Crew & Mission

(STS091-S-002 -January 1998) --- The final crew members scheduled to visit Russia's Mir Space Station pose for a crew portrait during training at the Johnson Space Center (JSC). Pictured with their helmets in front are astronauts Dominic C. Gorie (left) and Charles J. Precourt. Others, from the left, are Wendy B. Lawrence, Franklin R. Chang-Diaz, Janet L. Kavandi, Valeriy V. Ryumin and Andrew S. W. Thomas. Precourt is mission commander, and Gorie, pilot, for Discovery's summer 1998 mission to Mir. Thomas, who will have been serving as a guest researcher on Mir since late January, will return to Earth with the crew members. Lawrence, Chang-Diaz, Kavandi and Ryumin are all mission specialists. Ryumin represents the Russian Space Agency (RSA). Discovery will carry the single module version of Spacehab for the scheduled nine-day mission.

The Artwork

(STS091-S-001 - March 1998) --- This is the crew patch for the STS-91 mission -- the ninth flight of the Shuttle-Mir Phase One docking missions. The crew will bring back Andrew S. W. Thomas, the last long-duration American crew member flown on the Russian Space Station Mir. This mission marks the end of the Shuttle-Mir Phase One Program and will open the way for Phase Two: construction of the International Space Station (ISS). The crew patch depicts the rendezvous of the Space Shuttle Discovery with the Space Station Mir. The flags of the United States and Russia are displayed at the top of the patch and both countries are visible on the Earth behind the two spacecraft.
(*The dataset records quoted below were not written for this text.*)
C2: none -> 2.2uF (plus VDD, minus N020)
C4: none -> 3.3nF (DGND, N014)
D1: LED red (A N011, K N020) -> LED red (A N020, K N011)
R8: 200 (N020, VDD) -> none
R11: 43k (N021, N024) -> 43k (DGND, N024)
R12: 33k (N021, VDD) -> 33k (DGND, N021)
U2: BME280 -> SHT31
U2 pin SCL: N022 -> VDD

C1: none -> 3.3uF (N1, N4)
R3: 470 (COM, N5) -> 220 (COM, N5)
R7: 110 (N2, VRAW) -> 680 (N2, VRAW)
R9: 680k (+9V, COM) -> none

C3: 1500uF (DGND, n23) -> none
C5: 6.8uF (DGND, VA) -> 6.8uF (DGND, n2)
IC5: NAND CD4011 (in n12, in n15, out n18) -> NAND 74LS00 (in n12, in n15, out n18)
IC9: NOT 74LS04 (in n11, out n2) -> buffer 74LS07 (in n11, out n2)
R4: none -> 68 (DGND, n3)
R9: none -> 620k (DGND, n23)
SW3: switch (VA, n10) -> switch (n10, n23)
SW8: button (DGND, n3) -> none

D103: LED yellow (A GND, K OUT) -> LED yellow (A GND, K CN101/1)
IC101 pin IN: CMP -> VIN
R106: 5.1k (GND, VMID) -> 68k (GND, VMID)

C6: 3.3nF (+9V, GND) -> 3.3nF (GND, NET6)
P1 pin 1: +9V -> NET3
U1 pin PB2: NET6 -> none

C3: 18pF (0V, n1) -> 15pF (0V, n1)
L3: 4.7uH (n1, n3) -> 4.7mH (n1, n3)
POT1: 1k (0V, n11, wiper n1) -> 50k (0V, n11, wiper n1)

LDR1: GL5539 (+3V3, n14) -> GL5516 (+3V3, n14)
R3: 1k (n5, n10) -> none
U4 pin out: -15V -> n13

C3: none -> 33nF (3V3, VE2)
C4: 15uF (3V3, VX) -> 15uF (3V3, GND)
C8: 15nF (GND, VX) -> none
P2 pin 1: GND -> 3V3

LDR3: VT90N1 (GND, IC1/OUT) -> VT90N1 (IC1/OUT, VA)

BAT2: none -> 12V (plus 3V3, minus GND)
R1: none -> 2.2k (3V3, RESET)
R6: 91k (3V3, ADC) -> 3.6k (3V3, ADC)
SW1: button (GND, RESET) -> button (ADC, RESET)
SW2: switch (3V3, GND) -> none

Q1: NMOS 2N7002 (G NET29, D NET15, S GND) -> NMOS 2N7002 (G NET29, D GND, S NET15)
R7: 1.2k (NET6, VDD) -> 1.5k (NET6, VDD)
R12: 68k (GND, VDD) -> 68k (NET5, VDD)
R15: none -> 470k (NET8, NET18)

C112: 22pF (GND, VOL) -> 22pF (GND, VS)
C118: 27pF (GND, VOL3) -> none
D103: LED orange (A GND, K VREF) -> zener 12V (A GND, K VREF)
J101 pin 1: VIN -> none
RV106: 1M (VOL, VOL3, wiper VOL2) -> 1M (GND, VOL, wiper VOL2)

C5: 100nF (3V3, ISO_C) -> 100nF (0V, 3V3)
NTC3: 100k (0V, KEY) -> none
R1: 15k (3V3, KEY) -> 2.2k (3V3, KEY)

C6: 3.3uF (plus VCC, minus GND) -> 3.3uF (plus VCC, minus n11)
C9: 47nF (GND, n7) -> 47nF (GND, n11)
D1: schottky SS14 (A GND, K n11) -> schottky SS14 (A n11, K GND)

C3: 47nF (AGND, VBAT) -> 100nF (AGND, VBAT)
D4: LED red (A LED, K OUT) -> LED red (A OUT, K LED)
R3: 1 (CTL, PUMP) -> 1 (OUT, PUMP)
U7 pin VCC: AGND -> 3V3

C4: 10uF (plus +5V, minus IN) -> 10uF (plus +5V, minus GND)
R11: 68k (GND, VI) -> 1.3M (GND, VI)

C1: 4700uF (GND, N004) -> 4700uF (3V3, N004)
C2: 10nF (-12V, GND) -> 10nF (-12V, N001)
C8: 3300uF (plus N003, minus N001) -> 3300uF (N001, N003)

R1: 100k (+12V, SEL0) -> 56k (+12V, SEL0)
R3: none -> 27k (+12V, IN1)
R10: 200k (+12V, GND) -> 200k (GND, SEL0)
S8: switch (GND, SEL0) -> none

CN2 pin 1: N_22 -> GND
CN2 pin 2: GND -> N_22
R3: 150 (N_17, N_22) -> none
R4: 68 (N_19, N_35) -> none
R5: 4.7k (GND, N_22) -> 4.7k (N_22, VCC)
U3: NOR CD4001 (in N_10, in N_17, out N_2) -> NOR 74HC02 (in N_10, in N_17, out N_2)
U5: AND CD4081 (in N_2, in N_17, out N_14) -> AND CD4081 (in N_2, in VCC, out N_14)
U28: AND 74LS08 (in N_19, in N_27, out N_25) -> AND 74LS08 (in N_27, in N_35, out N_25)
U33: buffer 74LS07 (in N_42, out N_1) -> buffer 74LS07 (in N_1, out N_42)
The names of the American crew members surround the insignia on the outer areas, with the name of cosmonaut Valeriy Ryumin in Cyrillic at the lower right. The Alpha Magnetic Spectrometer (AMS) is an international payload planned to fly in the payload bay of Discovery. Two thin golden streams flowing into the AMS represent charged elementary particles. The detection of antimatter in space will help scientists better understand the physics and origins of the universe.